TnGalNAcT had in vivo activity and produced N-acetylgalactosaminylated and β1,4-galactosylated N-glycoprotein, suggesting that insect cells had the potential to biosynthesize N-acetylgalactosaminylated and β1,4-galactosylated N-glycan even though TnGalNAcT had no in vitro activity toward N-glycan24. In fact, at least one donor substrate, UDP-Gal, in insect cells is abundant43. Therefore, overexpression of GT7 proteins in insect cells results in successful biosynthesis of β1,4-galactosylated N-glycan without the addition of UDP-Gal4446. However, our detailed total N-glycan analysis was unable to detect either N-acetylgalactosaminylated or β1,4-galactosylated N-glycan in major neutral glycan fraction. This may have been because the weak β1,4-GALT activity of BmGalNAcT was insufficient to produce β1,4-galactosylated N-glycan in comparison with GalNAcT activity. In addition, both mock and BmGalNAcT-expressing Sf9 cells had high-mannose type structures as a predominant N-glycan. It is possible that high-mannose N-glycans were immature in N-glycosylation. Indeed, though mock cells had high-mannose type N-glycan only, stable expression of a mammalian glycosyltransferase, N-acetylglucosaminyltransferase II (GNTII), in Sf9 cells resulted in the production of complex-type N-glycan47. Therefore, even for purposes of elucidating the effects of N-acetylgalactosaminylation of N-glycan on physiological and biological functions in insects, introduction of both BmGalNAcT and GNTII would be necessary for the efficient production of N-acetylgalactosaminylated N-glycan. Interestingly, previous studies represented that insect has N-acetylgalactosaminylated N-glycans1621. In this study, we investigated the major N-glycan structures and could not detect N-acetylgalactosaminylated N-glycans. However, BmGalNAcT-expressing Sf9 cells might have anionic N-glycans with glucuronic acid, sulphation, phosphorylcholine, and/or phosphoethanolamine as observed in other insects1821 and N-acetylgalactosaminylated O-glycans and glycolipid because of the possibility that some GT7 proteins contribute to O-glycans and glycosphingolipid biosynthesis48.

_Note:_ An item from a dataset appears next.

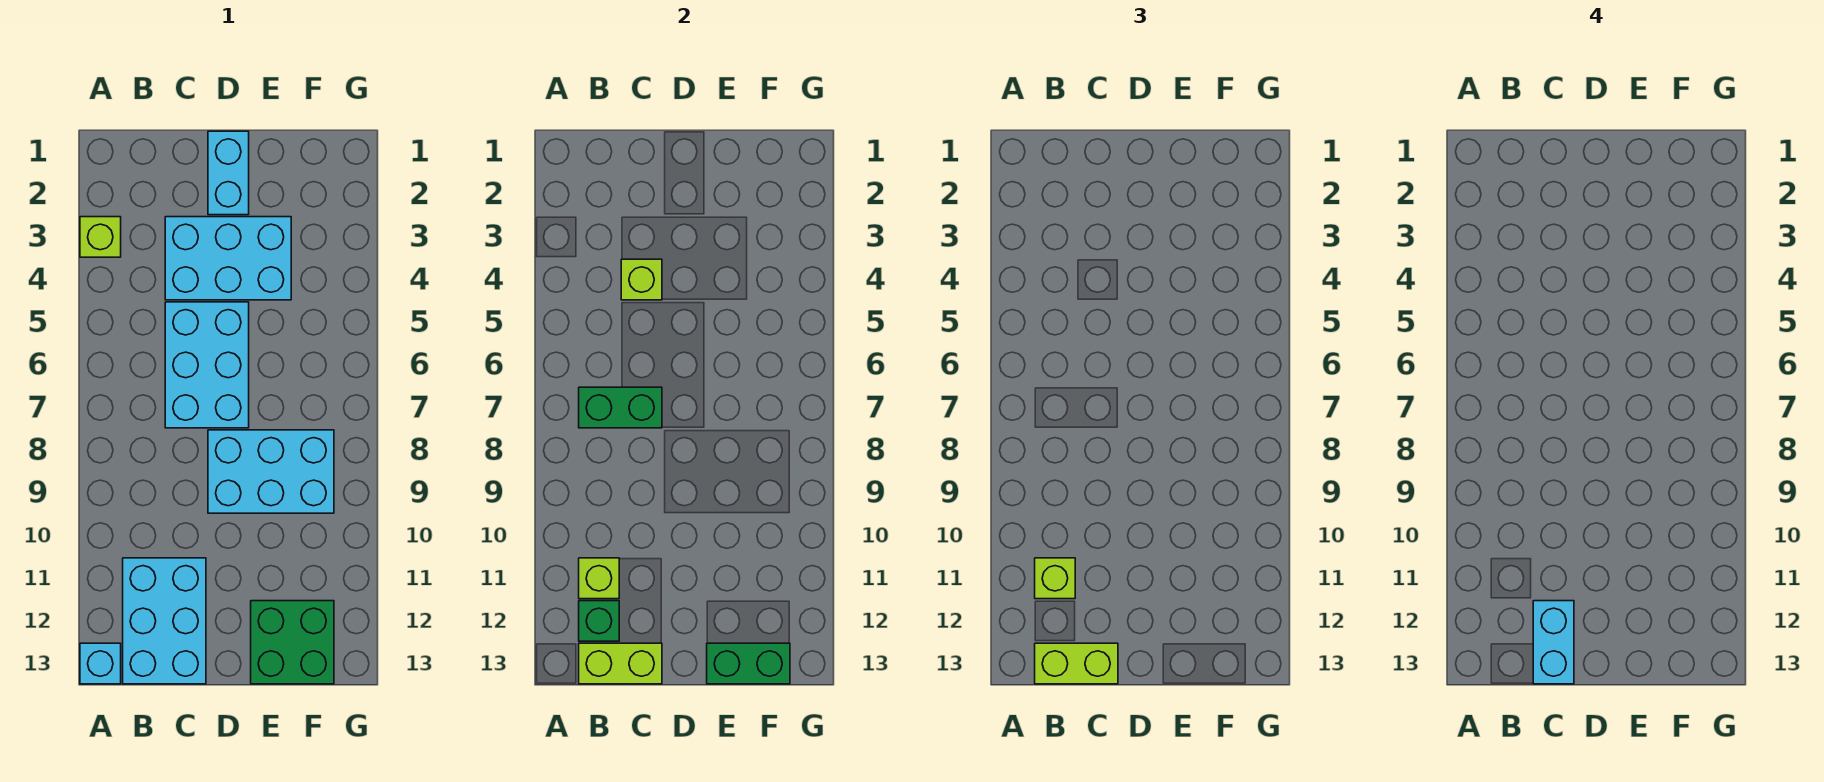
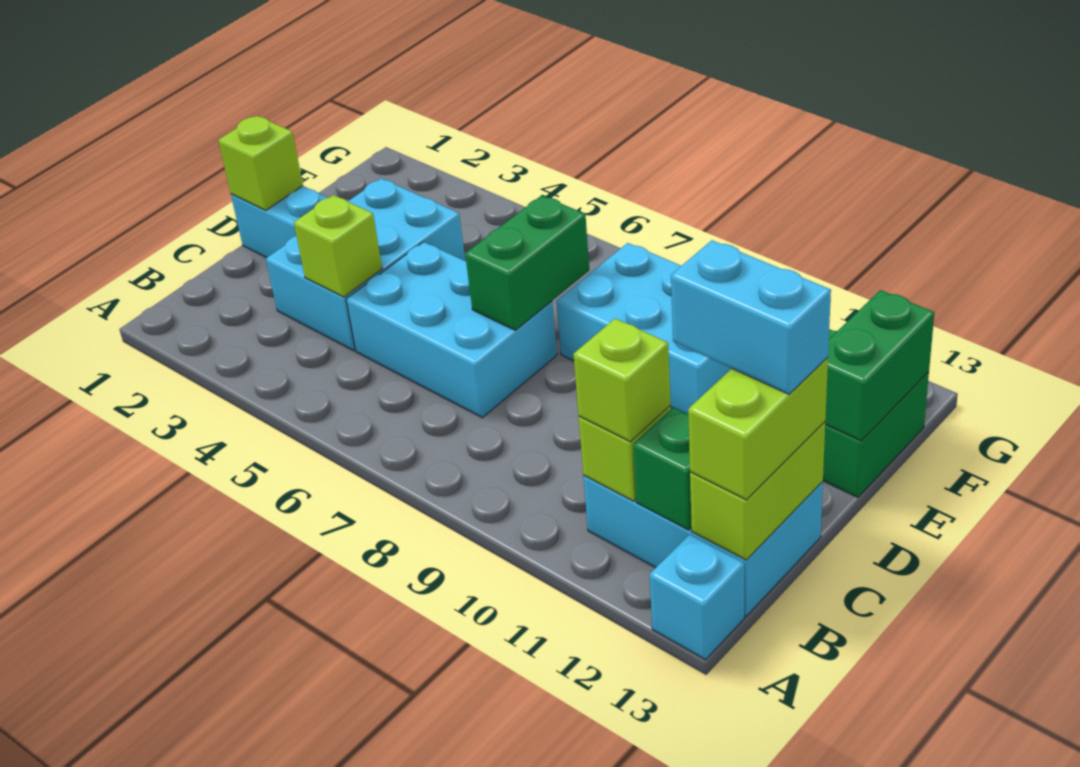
lime brick A3 level 1 -> lime brick D1 level 2
green brick B7:C7 level 2 -> green brick D7:E7 level 2
cyan brick D8:F9 level 1 -> cyan brick E8:F10 level 1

It is worth noting that BmGalNAcT transferred GlcNAc residues in a different manner from GalNAc residues; BmGalNAcT synthesized structures of (GlcNAcβ1,4-GlcNAcβ1,4-)GN2M3 (Fig. 5d) instead of bi-antenna (GlcNAcβ1,4-GlcNAc)2M3. This suggests that BmGalNAcT prefers β1,4-GlcNAc residue to the β1,2-GlcNAc residue at the non-reducing terminus as an acceptor in the case of GlcNAc transfer. However, we observed that the reaction product transferred only two GlcNAc residues (Fig. 4). This was considered to be due to the weak GlcNAc transfer activity. On the other hand, GalNAcβ1,4-GlcNAc was detectable, whereas GalNAcβ1,4-GalNAc was not detected. These results provided evidence that BmGalNAcT recognizes the GlcNAc residue as an acceptor sugar residue. This idea was further supported by the result that BmGalNAcT transfers a GalNAc residue to the β1,4-linked GlcNAc residue on GN3M3 (Table 1). However, such recognition would not apply to bisected GlcNAc due to N-glycan conformation (Supplementary Fig. S7). Here, one question arises. Can BmGalNAcT could the repeating unit(s) of GalNAcβ1,4-GlcNAc, (GalNAcβ1,4-GlcNAc)n, on GN2M3? It is assumed that various conditions must be met to biosynthesize the repeating unit, but introduction of Caenorhabditis elegans GalNAcT into mammalian CHO cells resulted in the successful production of α1,3-fucosylated (GalNAcβ1,4-GlcNAc)nM349. Thus, BmGalNAcT also possesses the potential to synthesize the repeating unit(s) of (GalNAcβ1,4-GlcNAc)n on N-glycan. To achieve this and analyze the in vivo function of not only N-glycan N-acetylgalactosaminylation but also poly GalNAcβ1,4-GlcNAc on N-glycan, the creation of enzymes with higher activity of GlcNAc transfer, i.e., protein engineering, and establishment of a supplemental pathway for a donor substrate of UDP-GalNAc are required. There are no reports focusing on the production of UDP-GalNAc in B. mori, but as a first effort in this direction, the presence of UDP-GalNAc and the genes involved in biosynthesis of UDP-GalNAc should first be clarified.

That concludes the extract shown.